Kkomakjjim
- Associated cuisine: Korean cuisine

Korean name
- Hangul: 꼬막찜
- RR: kkomakjjim
- MR: kkomaktchim

= Kkomakjjim =

Korean seafood dish

Kkomak-jjim or seasoned cockle clams, is a popular seafood banchan (side-dish) widely enjoyed by Koreans year-round but especially considered a summer delicacy. Komak is a low-fat, low-calorie seafood, rich in protein and crucial amino acids which help to detoxify the liver after drinking. It is also a good source of iron, which is good for both women and the elderly.

It consists of small edible saltwater cockle clams. The clams selected for cooking have two distinct characteristics:

- The skin of the cockle should be intact and not broken,
- The wave pattern of the shell should be clean and clear.

== Haegam: cleaning clams ==
The chosen clams are at first cleaned spotlessly. In order to cook the cockles properly and scrumptiously, the clams are blanched in a way that they don't dry out. If boiled for too long, the cockles not only become tough and tasteless but also lose their nutrients simultaneously. The process of cleaning and boiling the clams most appropriately is called haegam. There are two ways to do it. They are:

1. The cleaned clams are first soaked in cold water with a pinch of salt. The bowl is then sealed with a wrap or a foil and refrigerated for at least an hour. The cold salty water acts like seawater which makes the clams expectorate sand from inside, if they have any.
2. The clams are cleaned well with a brush and then soaked for around three hours in salt water to remove any dirt inside them.

== Preparation ==
After completing haegam, a large amount of water is put in the cooking pot. When the water begins to boil, a small amount of cold water is added, and then the cockle clams. The shell of the clam begins to open gradually when the water begins again to boil. If the shell doesn't open even after cooking it for an ample amount of time, with the help of a spoon or chopsticks, the mouth can be pushed open.
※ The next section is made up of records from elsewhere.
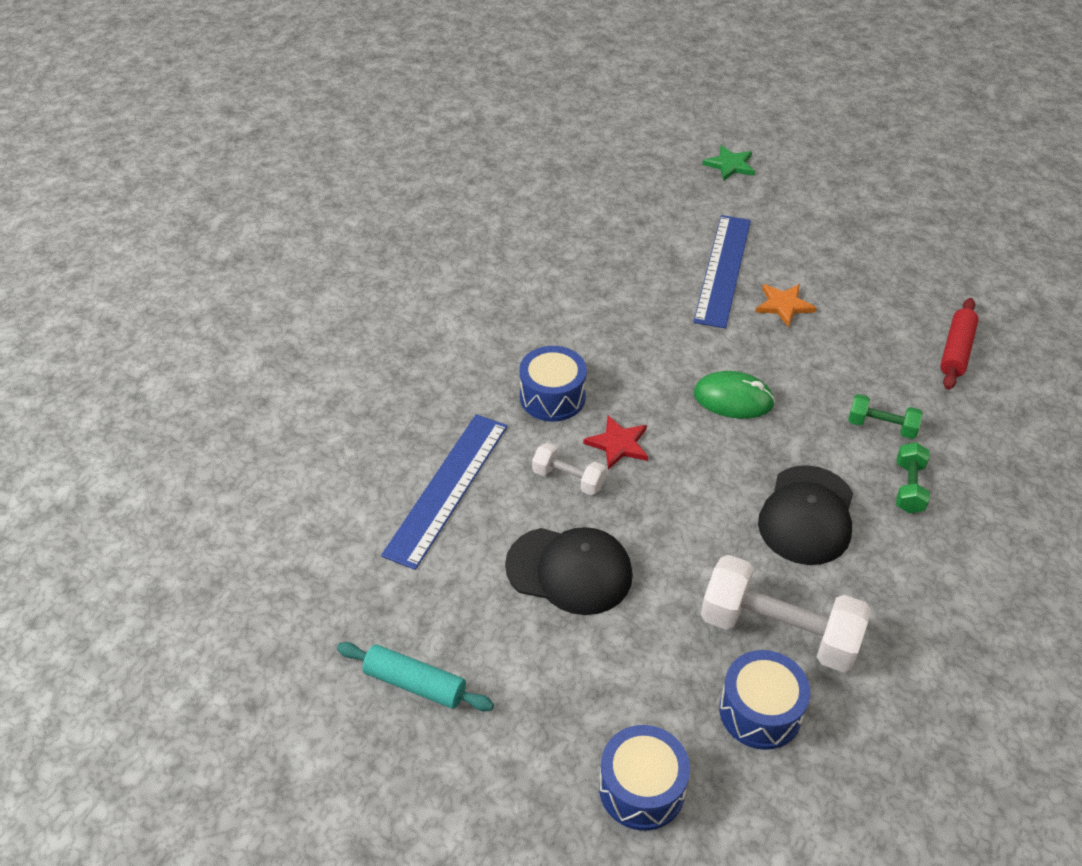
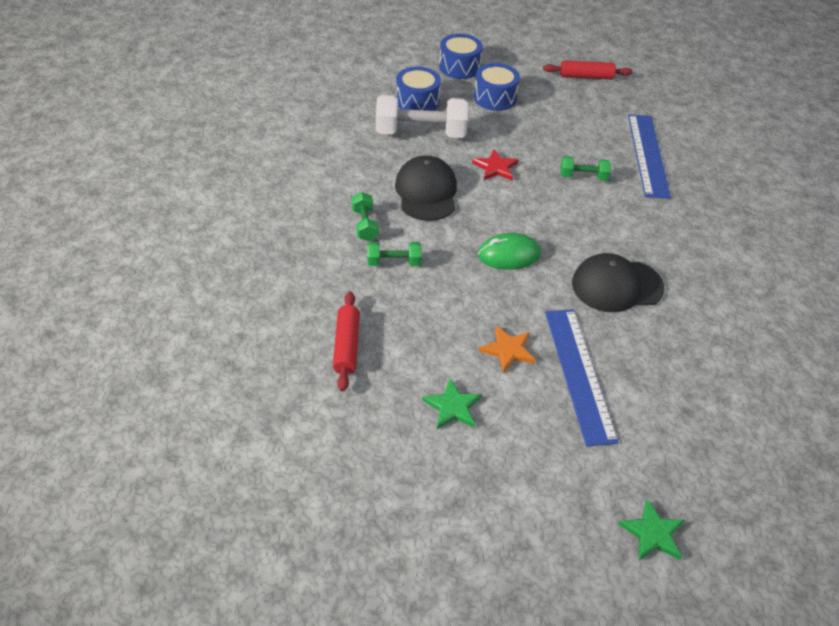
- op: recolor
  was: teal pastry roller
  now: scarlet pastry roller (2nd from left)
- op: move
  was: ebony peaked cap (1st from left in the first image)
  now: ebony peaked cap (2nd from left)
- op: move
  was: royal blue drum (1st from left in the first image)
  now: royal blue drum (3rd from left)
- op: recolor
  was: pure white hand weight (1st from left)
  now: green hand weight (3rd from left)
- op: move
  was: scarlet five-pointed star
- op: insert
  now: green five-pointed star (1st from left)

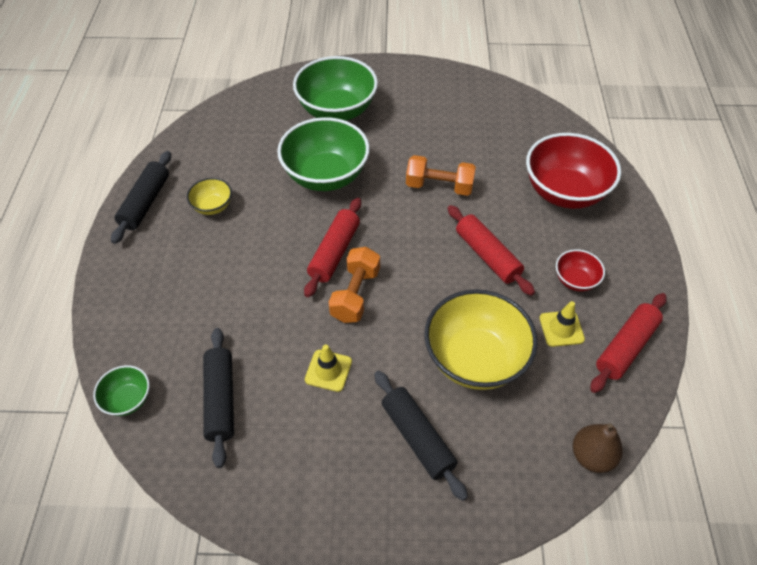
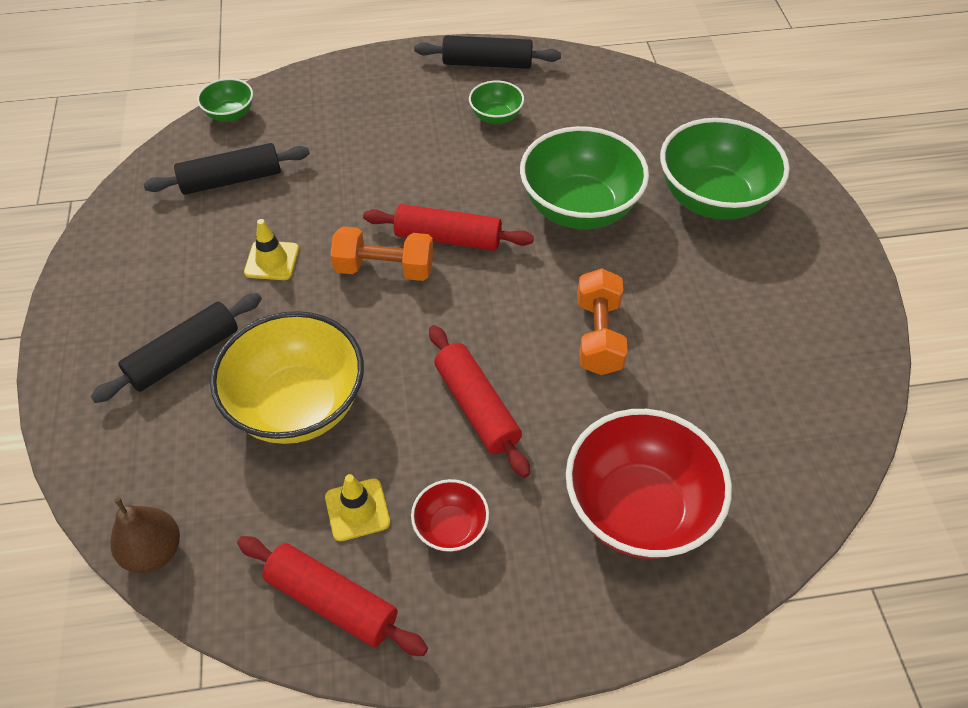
- op: recolor
  was: yellow deep dish (1st from left)
  now: green deep dish (2nd from left)
- op: rotate
  was: scarlet pastry roller (2nd from left in the first image)
  clockwise: -75

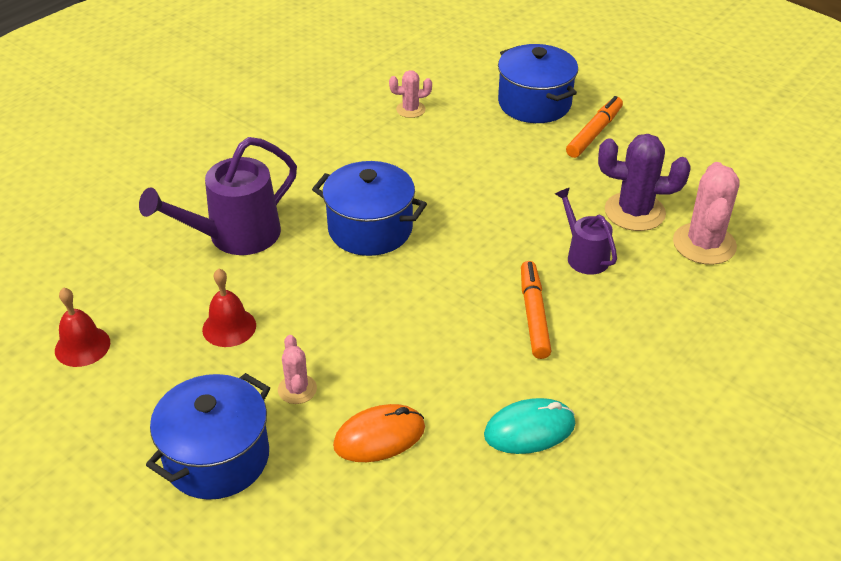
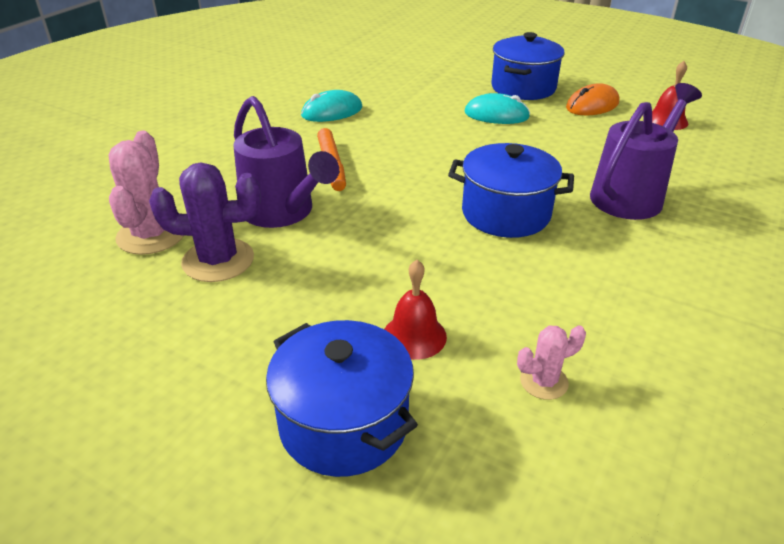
- op: move
  was: scarlet hand bell (2nd from left in the first image)
  now: scarlet hand bell (1st from left)
- op: replace
  was: pink cactus (1st from left)
  now: teal PC mouse (2nd from left)
- op: move
  was: orange PC mouse
- op: resize
  was: violet sprinkling can (2nd from left in the first image)
  ratio: 1.71
- op: delete
  was: orange marker (2nd from left)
Although the cooking time varies depending on the number of clams, it shouldn't exceed a couple of minutes at full boil.

=== Seasoning ===
The steamed cockle clams are then garnished with a soy sauce-based seasoning.

The soy sauce-based seasoning generally contains chili peppers, red and green, finely chopped. Green onions or scallions and minced garlic combined with sesame seeds, sesame oil and Korean chili powder.